The Computational Mathematics of Geometries
One of the reasons that computational mathematics is so central to brain mapping is that the root problems are geometric by their very nature. A brain map is a geometry, relating a 2D, 3D or 4D coordinate system to some set of anatomical features. Different brain maps yield different geometries, and the problem of their alignment is then a geometric problem of fundamental importance. An important step in developing comprehensive atlases of brain structure and function is to investigate the problem of mapping the geometries of the imaged brain onto standard surfaces and coordinate systems. In order to make comparisons or combinations of different anatomies (either from different subjects or from the same subject over time), we face the problem of mapping the geometries of the imaged brain onto standard surfaces and coordinate systems. Fortunately, many important brain mapping problems can be reduced to mathematical problems on surfaces. In this case, brain maps are treated as surface geometries, and brain mapping becomes the problem of modeling, mapping, and analyzing biological structures that are represented computationally as surfaces.

The Computational Mathematics of Atlases
An atlas is a set of maps (i.e., coordinate systems) and alignments among these (i.e., mappings between coordinate systems). If we view surfaces as maps, and mappings among these as alignments, we get to the computational mathematics just discussed. A computational brain atlas is a framework for analyzing surfaces. Generally, the real value of the brain atlas is its ability to integrate information from multiple sources. Alignment of multiple brain maps is equivalent to the reconciliation of multiple scientific models, and this has great power. In addition to classical operators such as segmentation, there are many useful operators for analyzing surfaces, including for example:

  • Finding an “alignment” for a set of surfaces (mappings of each surface to a common canonical space, or mappings among each pair of surfaces)
  • Finding a “consensus” for a set of surfaces (an “average” surface, a “best fit” or “maximum likelihood” surface)
  • Finding “differences” among a set of surfaces (points of greatest variation, or of “least consensus”)
  • Classical “data mining” operators for surfaces (discrimination, classification, clustering)

Collections of operators like these can be combined into an “algebra” or “query language” for surfaces. There is no limit to the number of useful operators. Thus the computational atlas is necessarily open-ended, and the mathematical research pursued in developing it should have a diverse agenda.

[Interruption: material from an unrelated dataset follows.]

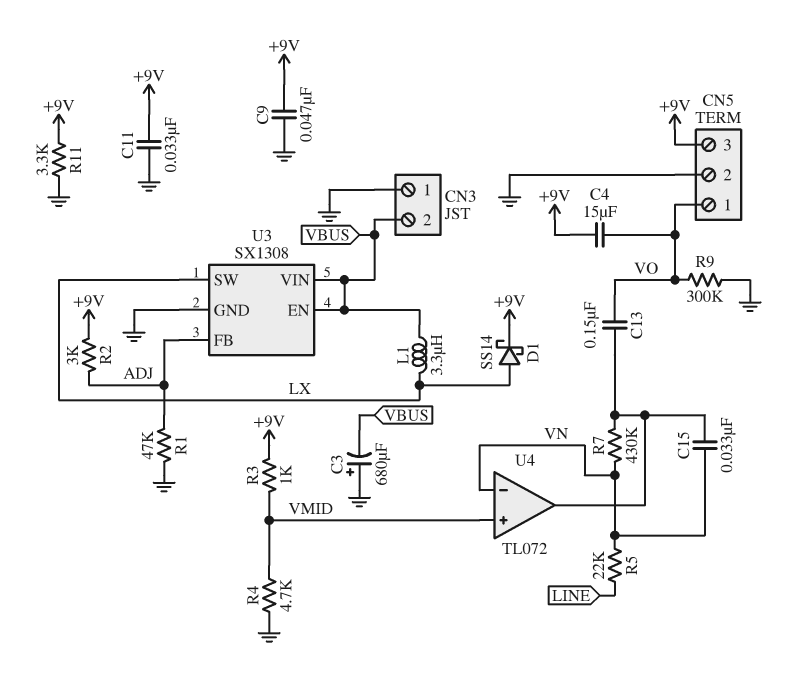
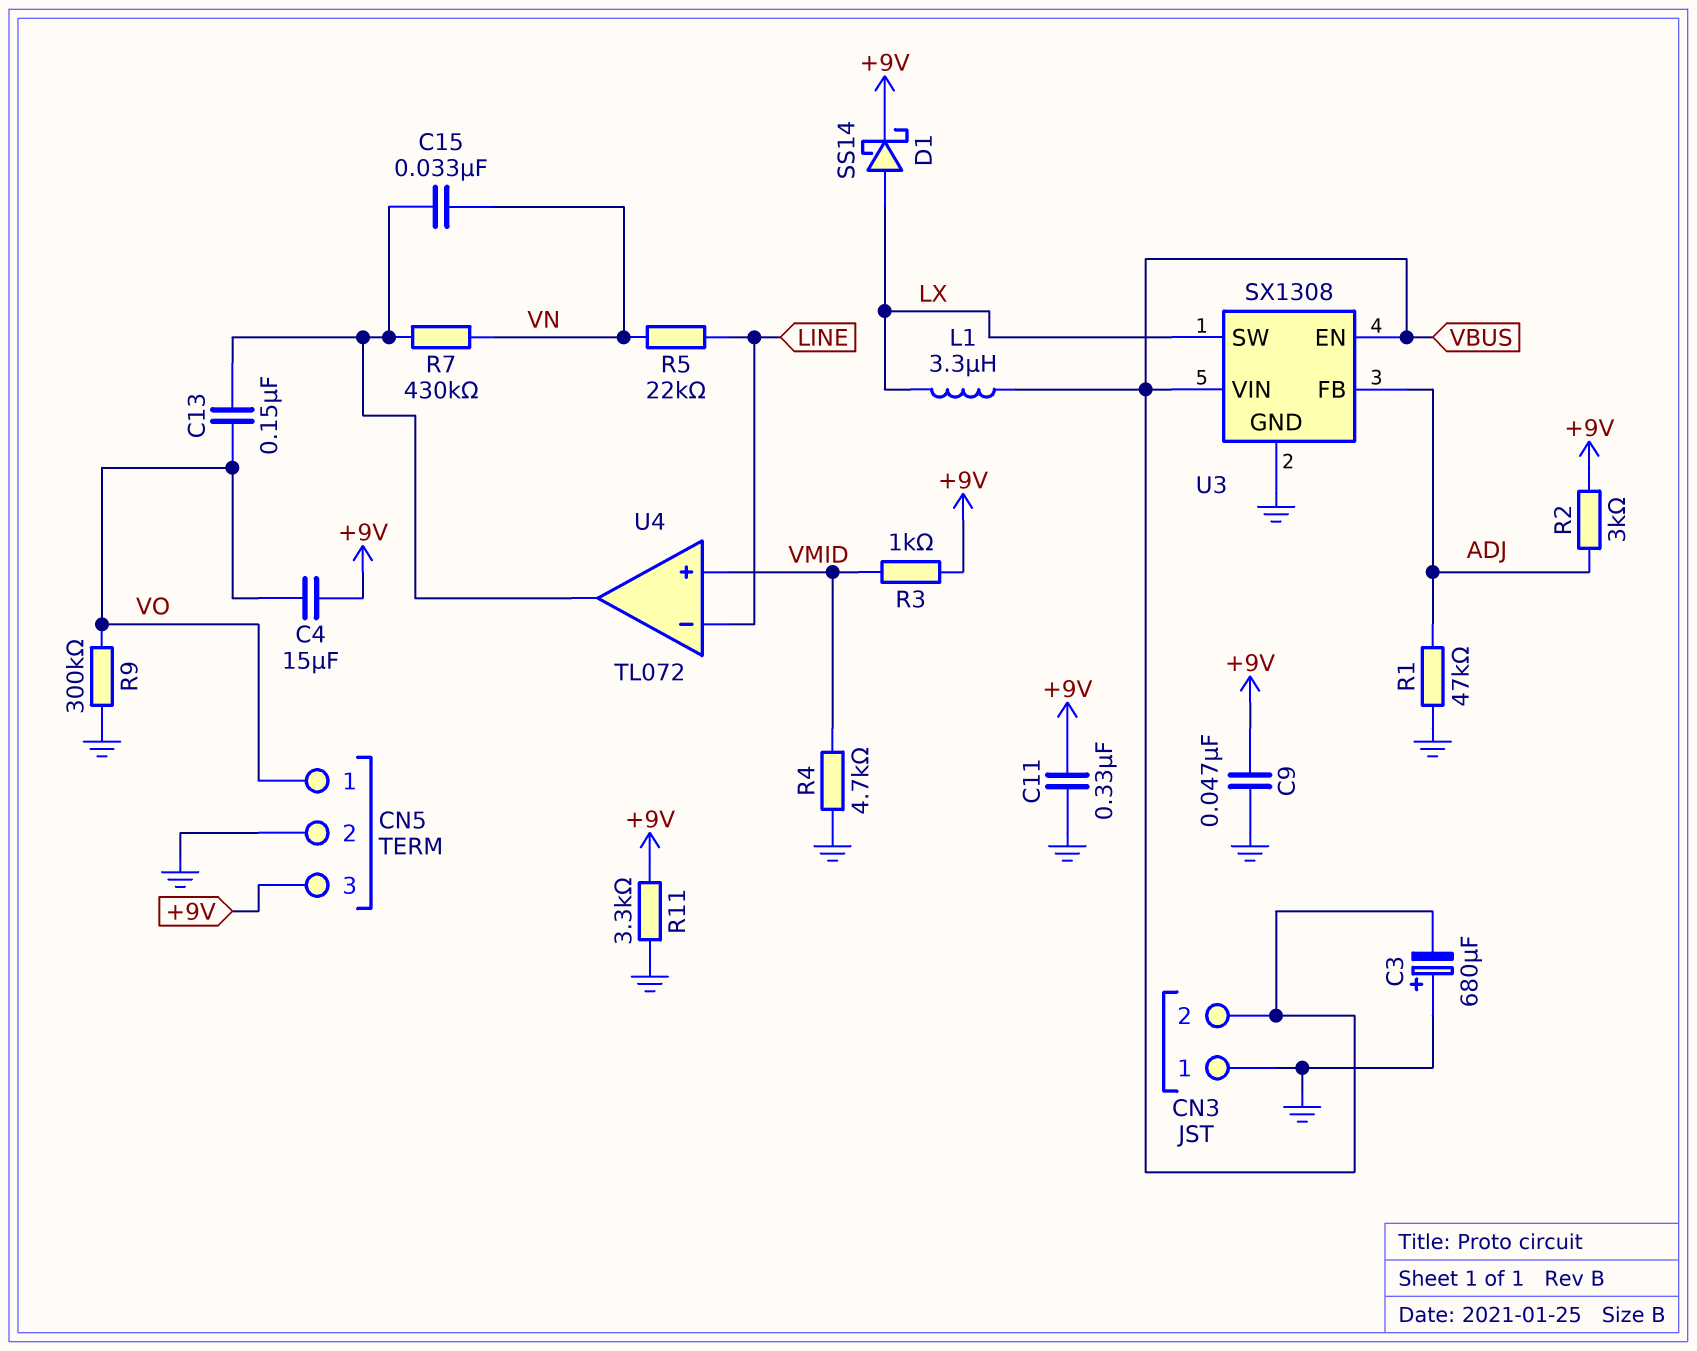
C11: 33nF (+9V, GND) -> 330nF (+9V, GND)
U4 pin in-: VN -> LINE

Shape Modeling and Analysis
We are constructing new mathematical representations for shapes. This effort is motivated by the CCB driving biological problems. Some of our research is focused on geometry processing such as sampling positions and normals for rendering, querying inside or outside of the geometric object, querying closest point on the object, querying distance to the object, modifying the geometry and/or topology of the object, etc. Efficient geometry processing algorithms always have to be supported by efficient data structures, hence efficient implementation of mathematical representations. There are approaches for shape representation that are only applicable for one particular application — e.g., unique, unambiguous, stable, accurate, concise, local support, invariant under affine transformations, support arbitrary topology, guaranteed continuity, natural parametrization, and efficient display. We study shape representation aiming at a uniform framework that enables modeling and analysis of many different types of objects, where every distinct object has a single distinct representation (i.e., uniqueness), or an object may have different representations, but no two distinct object may have a common representation (i.e., unambiguous representation). An important criterion for a good shape representation is stability, which means small perturbations on the object do not induce large changes on its shape representation.